Travis Laughlin is a dedicated tribute artist, and I felt an immediate connection with him. As a fellow Southern LGBTQ man whose need to perform took me away from the region for a while before returning home, I empathized completely with his story as we chatted together for an hour. He’s a very open, approachable person, and his passion for theatricality is both charming and contagious. He made me want to get back into the studio to dust off the choreography chops and book a performance venue.
His obsession with Janis Joplin is very familiar to me. Janet Jackson is the reason I became a dancer, and the reason I found myself traveling all over the world as a dancer and teacher. She changed the course of my life. Similarly, Travis keeps Joplin’s legacy alive by restaging her music live with a band. He channels Joplin by way of his character, Pearl. His character is the namesake for Joplin’s second studio album. By way of Pearl, Laughlin (along with his band, The Charlotte Holding Company) brings the rock legend’s voice and presence into the present, which is very important to Laughlin, since he feels her legacy has otherwise been neglected and minimized.
Laughlin discovered Joplin’s music accidentally while looking through his mother’s vinyl collection. When he asked his mother who the strange creature on the album cover was, Hazel (Travis’s mother) was dismissive, saying, “That’s Janis Joplin. She couldn’t sing — she only screamed. Her only good song was ‘Me and Bobby McGee.’” With Hazel being so dismissive, Laughlin put the album aside, forgetting about it until later after the untimely passing of his brother in a fatal car accident. At the funeral, his brother’s friends were playing Joplin’s music, and commenting on its importance to his brother. Travis revisited Joplin’s catalogue, and has never left it since. It remains a very important connection to his memory of his brother.
His sense of family and collaboration runs strong. This sentiment is extended to his band. Although I focused our conversation on him, he repeatedly reminded me that his band is an inextricable part of the performance. The Charlotte Holding Company is comprised of some permanent members, and is supplemented with guest artists. Laughlin made it clear that he greatly admires them as amazing talents unto themselves who have learned to play each of Joplin’s albums from beginning to end. And that’s what is absolutely fascinating about their upcoming residency in Charlotte, N.C.
Every Wednesday of December 2018, Snug Harbor will showcase Pearl and The Charlotte Holding Company as they perform one of Joplin’s albums. The albums will be performed chronologically, so each Wednesday will be a different performance. The first Wednesday will feature Joplin’s debut album, and each week the band will play the next album in her discography.
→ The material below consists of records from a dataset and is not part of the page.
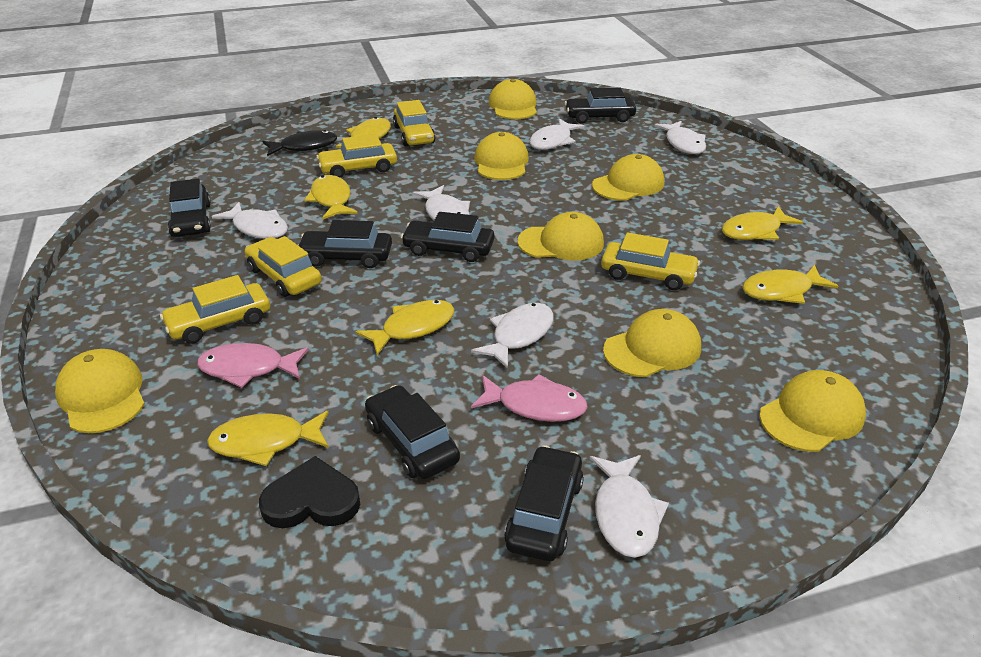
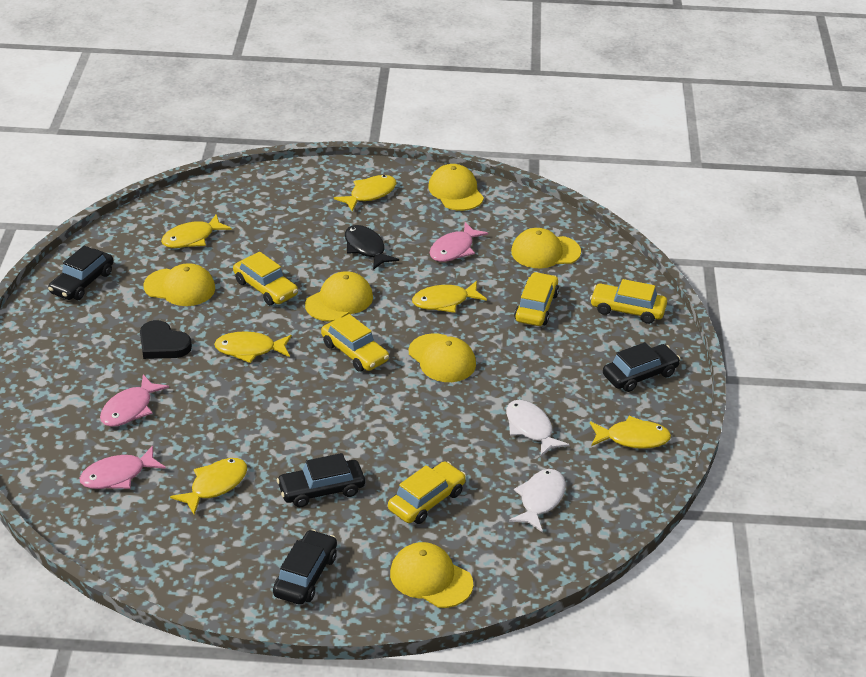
black car: 6 -> 4
pink fish: 2 -> 3
white fish: 6 -> 2
yellow cap: 7 -> 6

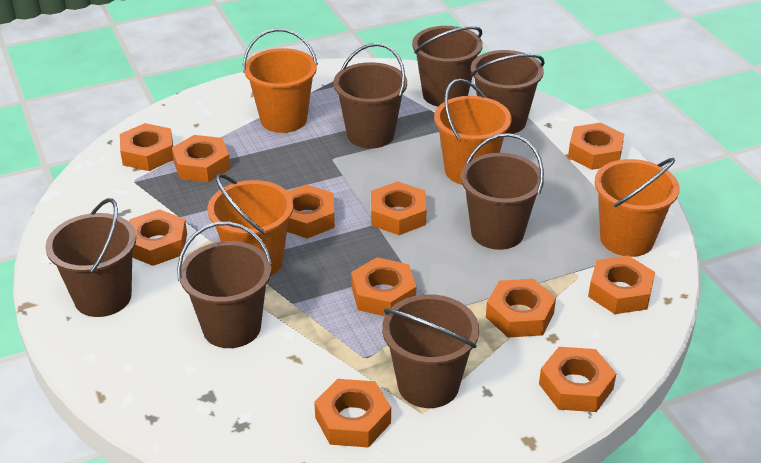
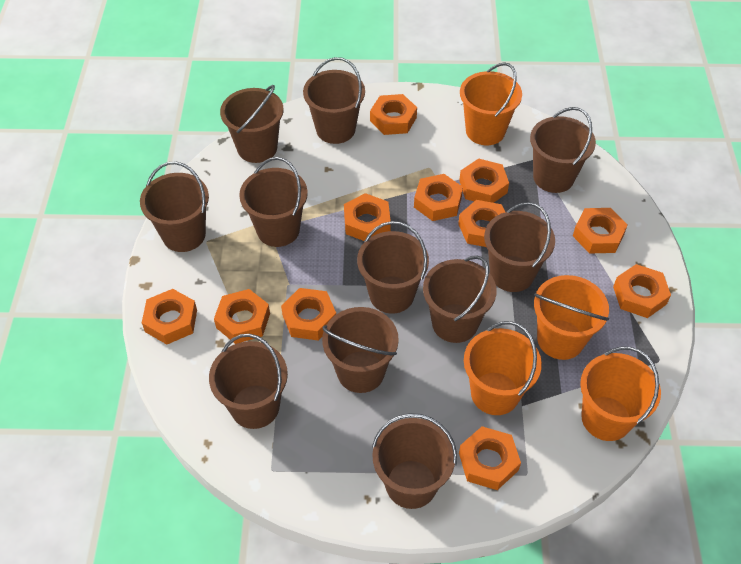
brown bucket: 7 -> 11

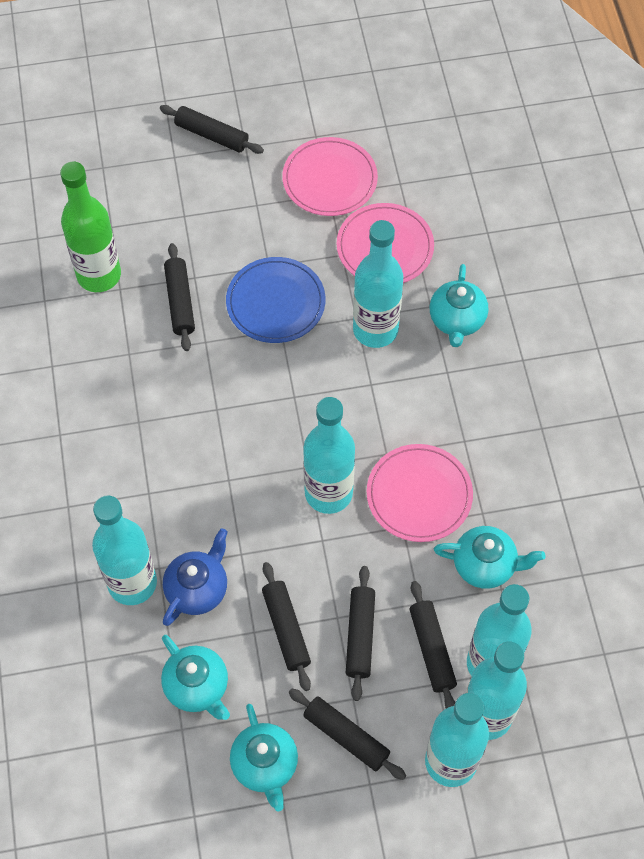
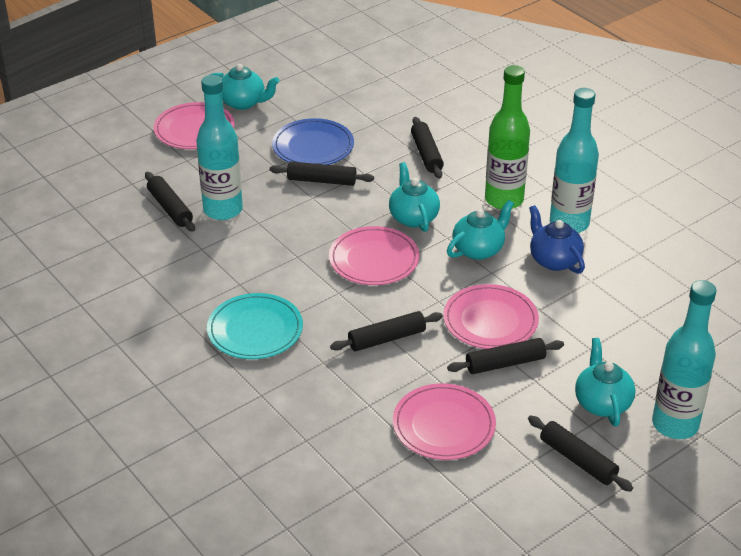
pink plate: 3 -> 4
turquoise bottle: 6 -> 3
turquoise plate: 0 -> 1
Laughlin thought it important to clarify that he identifies as a tribute artist, not a drag queen. Without diminishing the creativity of drag, he asserted that what he does is far more specific. Whereas drag requires the performers to create new characters from scratch with their own idiosyncrasies, Laughlin’s goal is to curate something much more predefined. He does not seek to invent a personality, but rather to preserve one. Although he admires the inspiration drag artists channel, his motive is to channel Janis Joplin in order to educate audiences about her influence on the development of pop culture.
Why does Laughlin think this is important enough to dedicate 25 years of his life to perfecting? Because he sees Joplin as an important mold breaker. He calls her the first female Rock Star, and I don’t see how anyone could refute that assertion. She is one of the artists who began dissolving the separations between “black” and “white” music, which itself was part of the process of integrating a racially segregated culture. Her carefree yet impassioned nature encouraged women to express more independence and autonomy. She empowered women to intensify their efforts to realize equality. In this way, I would posit that she is thus indirectly part of the conversation concerning gender and sexuality that ultimately leads toward LGBTQ efforts toward recognition, tolerance and finally acceptance.
He observed that, as of now, he’s been performing Pearl almost as long as Janis Joplin was alive. Joplin is a member of the ill-fated “27 Club,” a group of major rock artists who all passed away at the age of 27. Some of these other luminaries include Jim Morrison, Jimi Hendrix, Curt Cobain and Amy Winehouse. It would be interesting to reconnect with Laughlin on Pearl’s 27th birthday, to get a sense of what it would mean to him to be carrying the torch for so long (eventually, I presume, long enough for Pearl’s lifespan to outpace Joplin’s herself).
Pearl and the Charlotte Holding Company will perform on Dec. 5, 12, 19 and 26, 9 p.m., at Snug Harbor, 1228 Gordon St., in Charlotte, N.C. Cover charge is $5. The venue is open to those ages 21 and older.